Describe the bug If I grant a user the .....W permission (mask 3) and check it against a document I annotated with @PreAuthorize("hasPermission(id, typ, 1)") (or READ instead of 1) it doesn't have the permission.

Additionally, if I guard a resource with @PreAuthorize("hasPermission(id, typ, 3)"), I wouldn't expect a user with just R or W (1 or 2) to be able to access this resource.

This is due to this code - which even has a comment above, that states that you could implement bitmask matching with (given&expected)!=0.

    protected boolean isGranted(AccessControlEntry ace, Permission p) {
        return ace.getPermission().getMask() == p.getMask();
    }

While the documentation states this

Finally, ACL_ENTRY stores the individual permissions assigned to each recipient. Columns include a foreign key to the ACL_OBJECT_IDENTITY, the recipient (i.e. a foreign key to ACL_SID), whether we’ll be auditing or not, and the integer bit mask that represents the actual permission being granted or denied. We have a single row for every recipient that receives a permission to work with a domain object.

As mentioned in the last paragraph, the ACL system uses integer bit masking. However, you need not be aware of the finer points of bit shifting to use the ACL system. Suffice it to say that we have 32 bits we can switch on or off. Each of these bits represents a permission. By default, the permissions are read (bit 0), write (bit 1), create (bit 2), delete (bit 3), and administer (bit 4). You can implement your own Permission instance if you wish to use other permissions, and the remainder of the ACL framework operates without knowledge of your extensions.

You should understand that the number of domain objects in your system has absolutely no bearing on the fact that we have chosen to use integer bit masking. While you have 32 bits available for permissions, you could have billions of domain object instances (which means billions of rows in ACL_OBJECT_IDENTITY and, probably, ACL_ENTRY). We make this point because we have found that people sometimes mistakenly that believe they need a bit for each potential domain object, which is not the case.

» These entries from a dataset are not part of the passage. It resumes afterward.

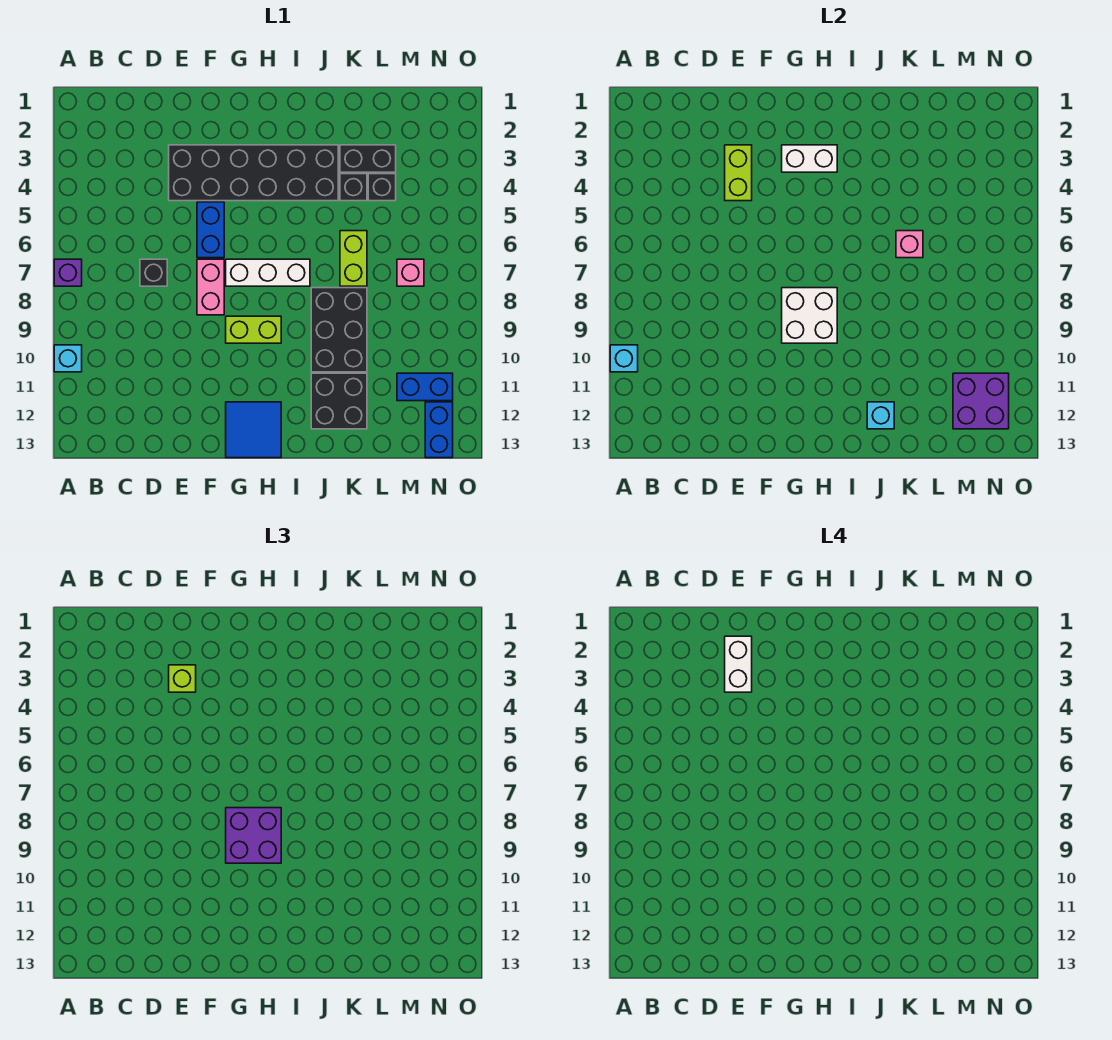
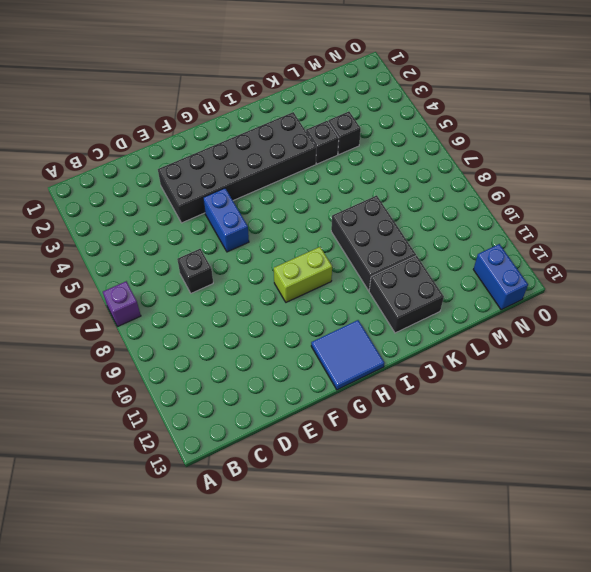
none -> cyan brick A10 level 1
none -> pink brick F7:F8 level 1
none -> white brick G7:I7 level 1

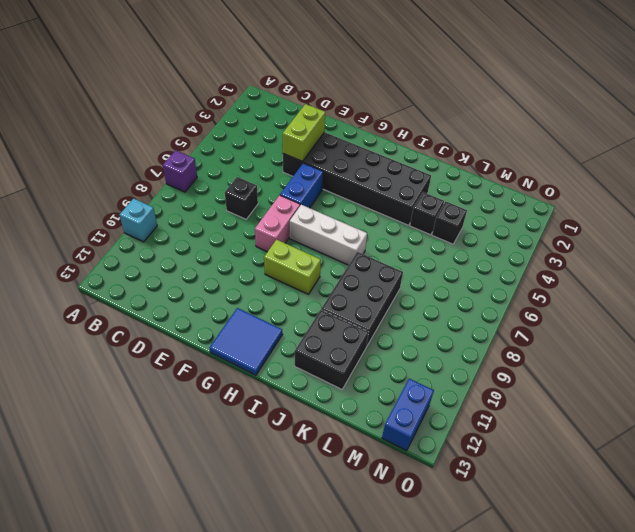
none -> black brick K3:L3 level 1
none -> lime brick K6:K7 level 1
none -> pink brick M7 level 1

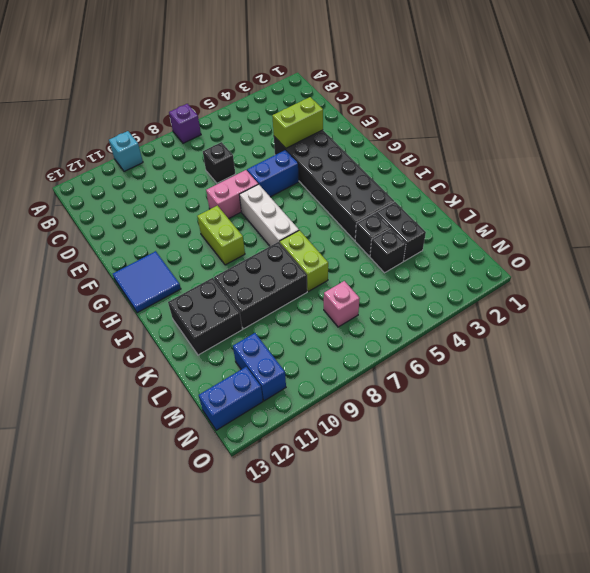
lime brick J7:K7 level 1 -> lime brick K6:K7 level 1
none -> cyan brick A10 level 2
none -> white brick G3:H3 level 2
none -> white brick G8:H9 level 2

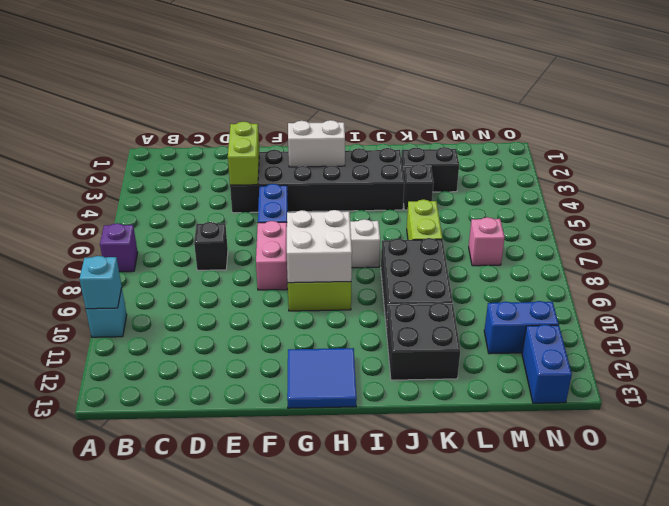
none -> black brick L4 level 1
none -> cyan brick J12 level 2
none -> pink brick K6 level 2

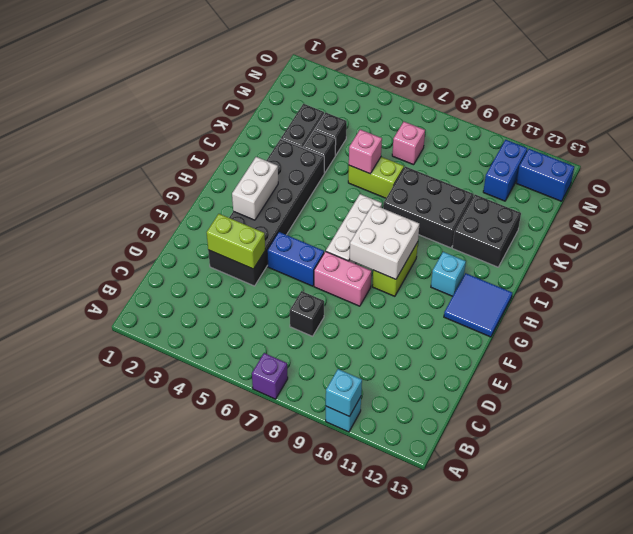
cyan brick H11 level 1 -> cyan brick J12 level 2
none -> purple brick M11:N12 level 2
none -> lime brick E3 level 3
none -> purple brick G8:H9 level 3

Which for me clearly identifies, that an ACL entry with RW- should give permission to a R-guarded entry and giving just an R-permission shouldn't give permission to an RW-guarded resource.

To Reproduce First, insert for a user+object (in a class extending JdbcMutableAclService)

        MutableAcl acl = (MutableAcl) this.readAclById(new ObjectIdentityImpl('id', 'typ'));
        Permission perm = permissionFactory.buildFromMask(permissionMask);
        acl.insertAce(atIndexPosition, perm, new PrincipalSid(sid), true);

Then, put a "@PreAuthorize("hasPermission('id', 'typ', READ)") on a method and send a request as that user.

Expected behavior The behavior stated in the documentation: The user (SID) must have exactly the same or more bits set in his aquired ACEs than the required bits.

I'd also say, that for the multi-bit-checking-case, it should only work if a user has exactly the required bits after masking (== p.getMask() not !=0) but I guess that's somewhat of a niche, unintended corner case.

Another option would be to fully rework the whole documentation that's talking about bitmasks, as the DefaultPermissionGrantingStrategy is effectively not bitmask-logic-compliant, and the suggested alternative isGranted (in the comment) could even be a real security vulnerability, as it would grant the moment one bit in the bitmask is true, whereas the current version is just too restrictive to my understanding.

Sample

I built a minimal reproducible sample - including tests for the original, the suggested !=0 and a better ==r.getMask() here and respective tests in the test directory.

I also built a test for the case of checking bitmasks (shouldReadOnAddedAcePermissions) that would require a full rewrite of public boolean isGranted(Acl acl, List<Permission> permission, List<Sid> sids, boolean administrativeMode) as the expected behaviour (for me) would be that granting read and write in a separate ACE would pass when doing a isGranted when checking for read+write.